Au loup !

Chronique historique

par Sylvain Bertoldi, conservateur en chef des Archives d'Angers

Vivre à Angers n° 261, octobre 2002

De tout temps, le loup a hanté l’imaginaire – et la vie quotidienne - des hommes. L’Anjou n’a pas échappé à la peur du loup.

Le grand nombre d’expressions figurées ou de proverbes qui subsistent dans notre langue témoigne de son importance :

  • « Etre connu comme le loup blanc »
  • « Hurler avec les loups »
  • « Entre chien et loup »
  • « À pas de loup »
  • « Une faim de loup »
  • « Tomber dans la gueule du loup »…
Photo SILBA.

En Anjou, le Glossaire des patois et parlers de l’Anjou, de Verrier et Onillon, relève notamment :

  • « Avoir vu le loup » (perdre sa virginité)
  • « Enfermer le loup dans le bois » (guérir superficiellement un abcès qui devrait suppurer)
  • « Faire le chien et le loup » (faire preuve de duplicité)
  • « N’avoir jamais vu petit loup » (hâbleur qui se vante)

La "huée aux loups"

Le loup était effectivement bien présent dans les campagnes angevines. Pour l’empêcher de proliférer, un seul moyen : la convocation de la noblesse pour « faire la huée aux loups qui s’attacquent ordinairement aux personnes et les dévorent, relaissant le bestiail », comme le porte la délibération du conseil de ville d’Angers du 13 novembre 1598. Les échevins supplient alors le gouverneur du château, Donadieu de Puycharic, de remédier à ce danger. C’est que les loups allaient jusqu’à hanter la banlieue d’Angers.

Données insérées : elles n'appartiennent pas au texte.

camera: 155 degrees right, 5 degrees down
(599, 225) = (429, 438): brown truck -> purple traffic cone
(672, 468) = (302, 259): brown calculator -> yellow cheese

En 1626, pendant la grande épidémie de peste, des bandes déterrent les corps du cimetière du sanitat, à la Pantière (près du lac de Maine actuel). En 1714, un loup enragé, venu du Baugeois, entre à Angers, mord une centaine de personnes et un grand nombre de bêtes, avant d’être tué par un paysan de Frémur. Une épidémie de rage s’ensuit et fait vingt à vingt-cinq victimes. La médecine était à l’époque bien dépourvue, malgré la publication, à l’occasion de cette épidémie, des Entretiens sur la rage et ses remèdes du docteur-régent de l’université Pierre Hunauld. À la même date est d’ailleurs rééditée la vieille recette de Jacques Leloyer, curé de Villevêque de 1648 à 1681 : galéga, romarin, sauge, angélique, cassier, pâquerettes, pointes d’églantiers, ail, sel et vin… On s’attendrait à y trouver de la salsepareille !

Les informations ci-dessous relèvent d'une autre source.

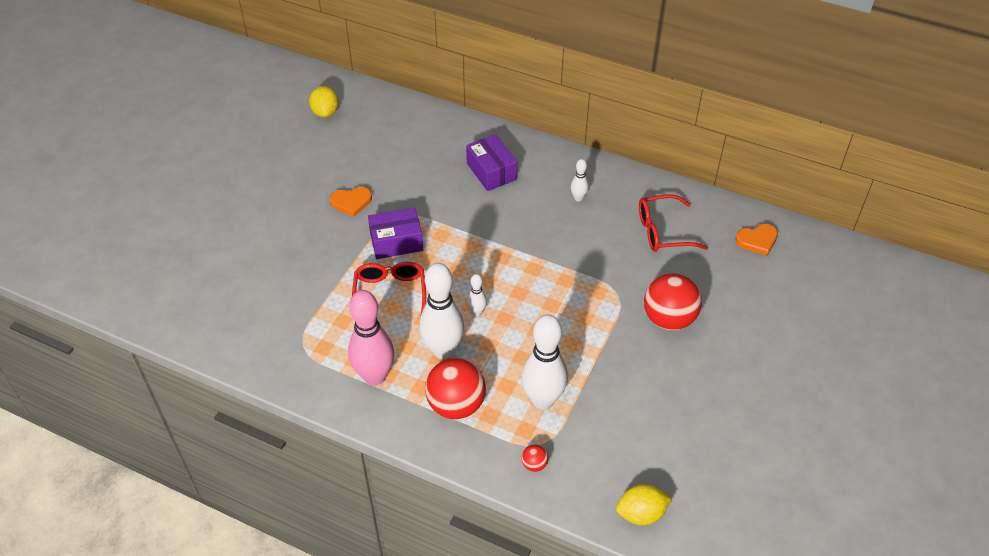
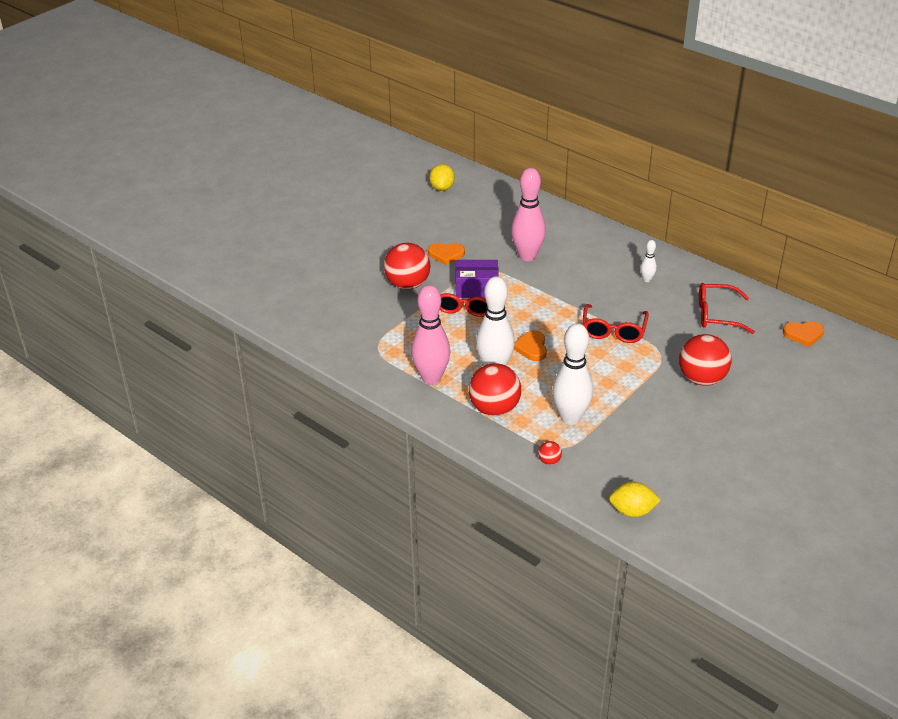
camera: 15 degrees right, 10 degrees down
(317, 251) = (408, 284): none -> red ball
(442, 189) = (527, 256): none -> pink bowling pin
(477, 312) = (531, 348): white bowling pin -> orange heart
(491, 171) = (574, 250): purple box -> none
(560, 272) = (613, 330): none -> red glasses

Quatre ans plus tard, un loup cause à nouveau « un très grand désordre » dans les paroisses de Trélazé et de Saint-Barthélemy. En 1750, le receveur des deniers de la ville paie dix livres « à des personnes qui ont tué un loup dont ils ont raporté la tête ».

Les campagnes infestées

L’Anjou était naturellement plus touché par le danger du loup que la ville d’Angers. Les bandes de loups trouvaient asile dans les forêts septentrionales ou orientales de la province : Craonnais, Baugeois, confins de la Touraine. Et certaines années, la faim faisait sortir le loup du bois… D’avril à juin 1693, plus de soixante-dix personnes sont tuées dans la région de Bourgueil, et autant sont blessées. On n’ose plus aller garder les bêtes au pré.

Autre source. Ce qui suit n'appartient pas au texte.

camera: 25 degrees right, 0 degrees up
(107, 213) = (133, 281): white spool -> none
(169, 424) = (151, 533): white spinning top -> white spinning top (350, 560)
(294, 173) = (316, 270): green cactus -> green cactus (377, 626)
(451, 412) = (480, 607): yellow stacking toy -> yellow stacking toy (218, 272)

Les loups infestent Jarzé en 1695 et 1697, Fontaine-Milon en 1695. Le curé de Jarzé consigne dans son registre le décès d’un enfant de douze ans « dévoré par la bête féroce qui l’a tout à fait mangé, fors les foys et quelques petits os qui ont été mis dans le grand cimetière ». Les registres paroissiaux d’un grand nombre de communes fourmillent de mentions analogues.

Les loups sont alors beaucoup plus nombreux qu’on ne peut l’imaginer et représentent un danger permanent que ne parviennent pas à amoindrir des chasses générales périodiques. Pourtant, dans la seule journée du 21 septembre 1714, vingt-cinq loups sont pris.

À partir du milieu du XVIIIe siècle, les intendants de la généralité de Tours tentent d’organiser une lutte suivie, en distribuant des gratifications aux tueurs de loups. Les états des sommes payées montrent l’importance numérique des loups en Anjou : entre janvier 1750 et avril 1751, 126 bêtes sont tuées ; de 1774 à 1778, 258.